The producers run through those logistics, noting a couple of interesting factoids along the way.
For one thing, the escape was supposed to involve four men. Mastermind Allen West, a much harder-core criminal than the others, couldn’t finish his escape hole in time, so the others left without him.
Before that, the escapees were able to get away with noisy excavation activity because Alcatraz had instituted a music program for inmates, meaning that for some period of time every day the whole place got loud.
But the heart of the show, and the mystery, revolves around the raft, which was made of raincoats. Lots of raincoats glued together to form a flat floor and inflated sides.
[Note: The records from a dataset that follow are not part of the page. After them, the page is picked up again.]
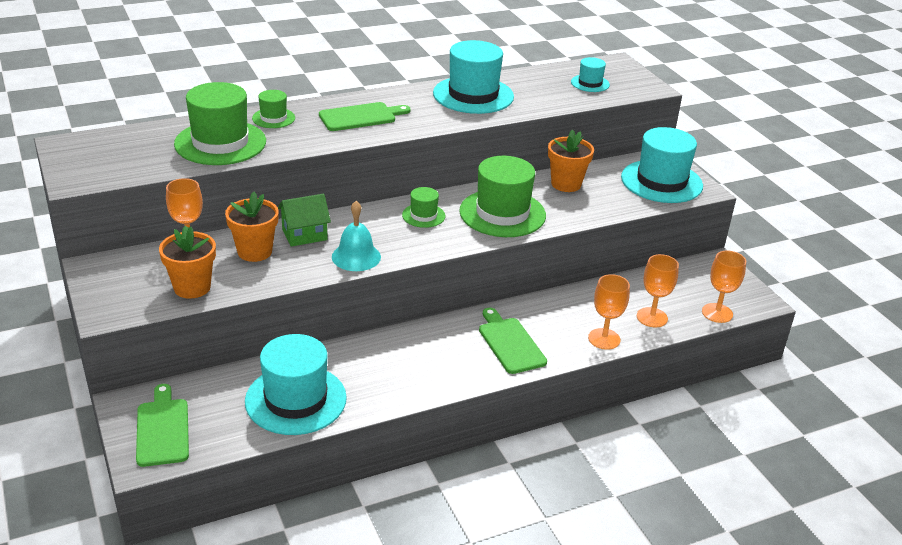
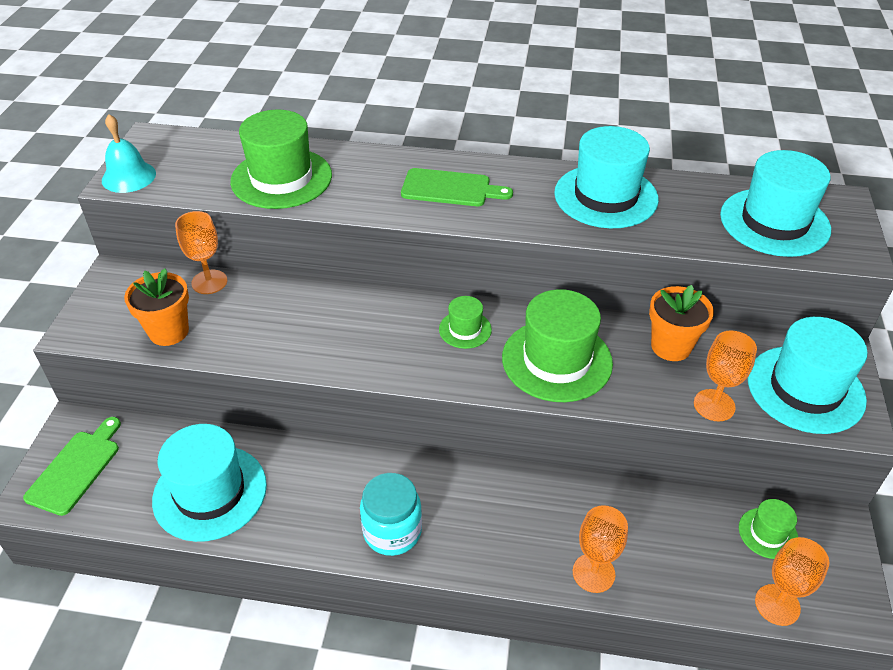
camera: 35 degrees right, 10 degrees up
(254, 252) = (260, 311): orange flower pot -> none
(273, 118) = (360, 163): green hat -> green hat (768, 533)
(304, 235) = (324, 308): green house -> none
(356, 257) = (349, 357): turquoise bell -> turquoise bell (129, 177)
(456, 368) = (392, 531): none -> turquoise jar
(510, 343) = (478, 526): green cutting board -> none
(590, 83) = (774, 222): turquoise hat -> turquoise hat, size x2.02
(652, 317) = (680, 570): orange goblet -> orange goblet (714, 405)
In Secrets, Dutch scientists Olivier Hoes, Rolf Hut and Fedor Baart re-create the raft. They put it together from the materials and glue that would have been available at Alcatraz in 1962, climb in and launch it into the bay.
The key factor, it turns out, is the tides. We don’t know exactly what time the real-life escapees left, but that probably determined whether they had a chance.
Much of the time, the currents would almost certainly have swept them past the bridge into the ocean, which could not have led to a good outcome.
But if they caught it just right, when the tide was switching over between incoming and outgoing, they had a better chance to paddle across.
The three Dutchmen, who seem to be in reasonably good shape, struggle. They don’t deliver a definitive pronouncement after their attempt, but they make it clear they think success was a long shot.
Secrets also notes that the Anglin brothers were known as loudmouths, making it perhaps less likely they could quietly slip away and not say a word to anyone for decades while they forged respectable lives that never drew anyone’s attention.
Still, that’s not as much fun as thinking these guys got away. A former Alcatraz guard is among those who say here that they wouldn’t mind thinking someone pulled off the impossible.
Nor does any documentary, including this one, change the bottom line, which is that we have no irrefutable proof either way.
Pieces of raft were recovered. No bodies. Let the romanticizing continue.